I don't see *ScanRegistry* or *StateMgr* in your list of running processes. Those two, along with *SystemTray*, should always remain checked and enabled in the MSCONFIG "Startup" tab.

I don't see an antivirus program installed and running in the background.


----------



## TOGG (Apr 2, 2002)

gordito,

I don't want to add to your concerns but, I'm going to!

Assuming that you do install and run AdAware, be careful if it finds something called TIB or TIBS on your system. Some people have been having problems after letting AA 'fix' TIB;http://www.lavasoftsupport.com/index.php?showtopic=60484&hl=tib+browser+object You probably don't need to wade through the whole of the Lavasoft Forum thread (unless of course, AA does find TIB on your system), just be aware of the possibility.

I don't have ME but I believe that it has System Restore. If any baddies are found I believe that it is sometimes necessary to clear Restore points as well, but I'll leave that to the experts to advise you about.


----------



## Greyhawk (Mar 16, 2005)

I just resolved my problem with "MediaAccess" and "MediaAcck". I used a "manual" solution, without any tools.

Simply remove ALL access privileges on the "C:\Program Files\Media Access" directory for ALL users, including the user SYSTEM. Then reboot. Voilà!  Now simply give yourself enough privileges to delete the directory. You must ADMINISTRATOR rights on the local machine.

This solution worked great on a Windows XP. I don't know much about Windows ME, so maybe this is also possible on Win ME, or maybe not.


----------



## Shadex (Mar 16, 2005)

Sorry for the question, but how do you remove access privileges off the program?

I tried surfing the web to figure it out but could not find it, help would 
be greatly appreciated. 

Thanks.


----------



## Cheeseball81 (Mar 3, 2004)

Is Media Access listed in Add/Remove Programs by any chance?


----------



## JSntgRvr (Jul 1, 2003)

Where is Gordito's feedback?


----------



## Greyhawk (Mar 16, 2005)

To change the access privileges, open your "Windows Explorer" and navigate to "C:\Program Files". In the right pane, you should see the "Media Access" directory. Right click on it and choose "Properties". You should then see a "Security" tab, click on it. This window will list all access privileges for all users. This is true on Windows 2000 and XP, don't know about ME.

Then you simply select a user in the upper part of the window and click the "Remove" button. You do that for all users.


----------



## barnabas (Mar 18, 2005)

Don't bother with Ad-Aware, SpyBot or Spyware Doctor. I use all three, updating daily and none of them catch it.
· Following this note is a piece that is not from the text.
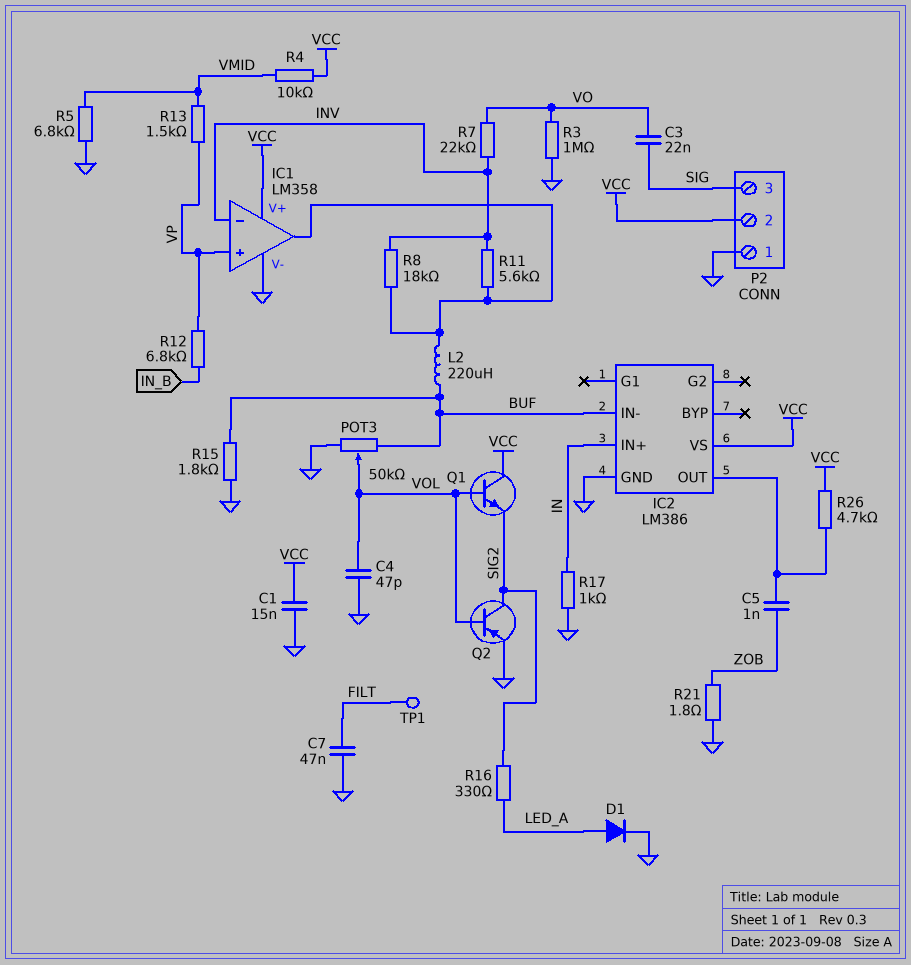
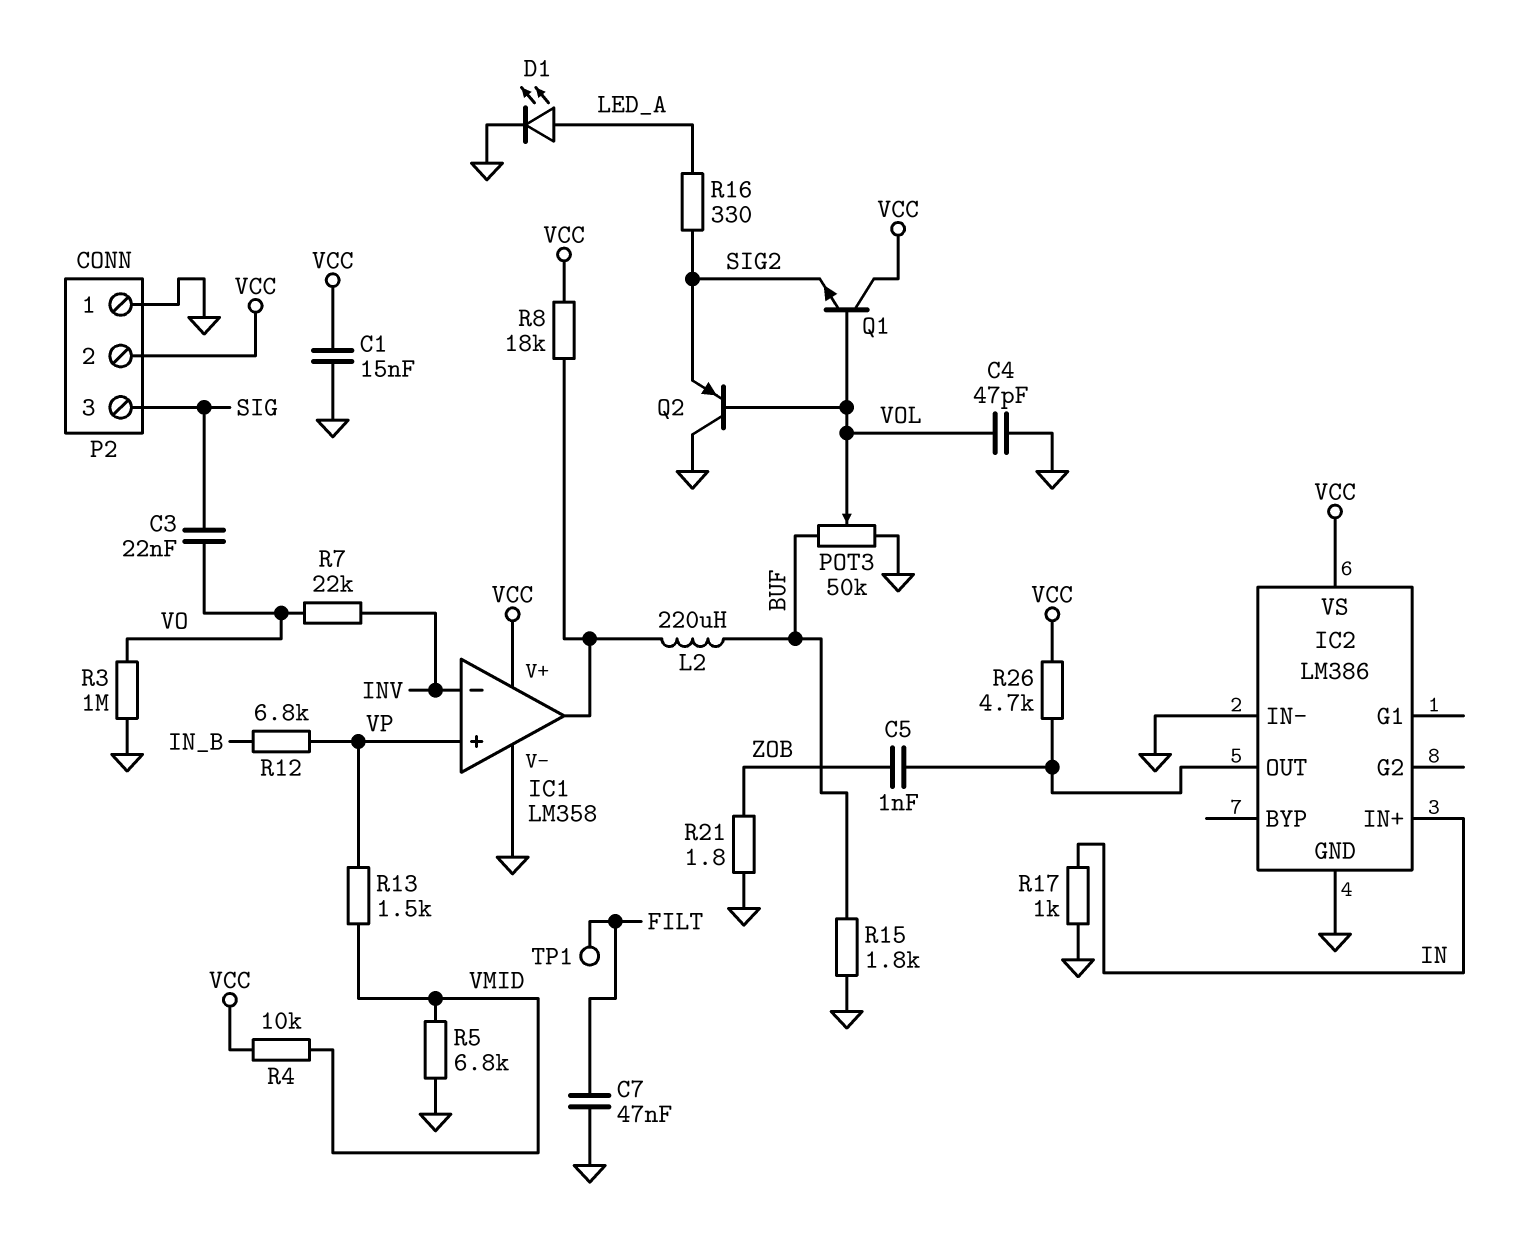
D1: diode (A LED_A, K GND) -> LED (A LED_A, K GND)
IC2 pin IN-: BUF -> GND
Q2: PNP (B VOL, C SIG2, E GND) -> PNP (B VOL, C GND, E SIG2)
R8: 18k (IC1/out, INV) -> 18k (IC1/out, VCC)
R11: 5.6k (IC1/out, INV) -> none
I am using a system that runs on 98 SE (w/98 Lite). I started to remove (Add/Remove) Media Access and got the following in an Information box:









When I clicked on Yes, I got another Information box with this:
Do you want to keep these important features on your computer?

1. Relevancy of advertisment;
2. Improved Media Access capabilities;
3. Enhanced ad support.

When I clicked on No, it appears to have removed the offending items. Of course I haven't restarted my system since then.

Hmm, perhaps I should.

I'll be back to let you know if that was successful.

Jason


----------



## OBP (Mar 8, 2005)

Greyhawk, most users will not be able to see the "Security" tab in Folder/File Properties, if they can't then they need to - 
To display the Security tab
Open Folder Options in Control Panel.
Click Start, and then click Control Panel.
Double-click Folder Options.
On the View tab, under Advanced settings, clear Use simple file sharing [Recommended].


----------



## JSntgRvr (Jul 1, 2003)

Has anybody seen Gordito?


----------



## Cheeseball81 (Mar 3, 2004)

I haven't.


----------



## OBP (Mar 8, 2005)

Perhaps their computer has died.


----------



## imrankhi (Mar 19, 2005)

dear gordito,
i have the same problem...
if you get any solution, plz do let me know...
regards,
imran ahmed



Gordito said:


> hello,
> 
> i am writing you because i have recently realized that my computer is running slower than normal, and when i used "CTRL+ALT+DELETE" it showed 2 programs running that i never had before they are:
> 
> ...


----------



## OBP (Mar 8, 2005)

imrankhi, why not create your own post on here and you will get plenty of help?


----------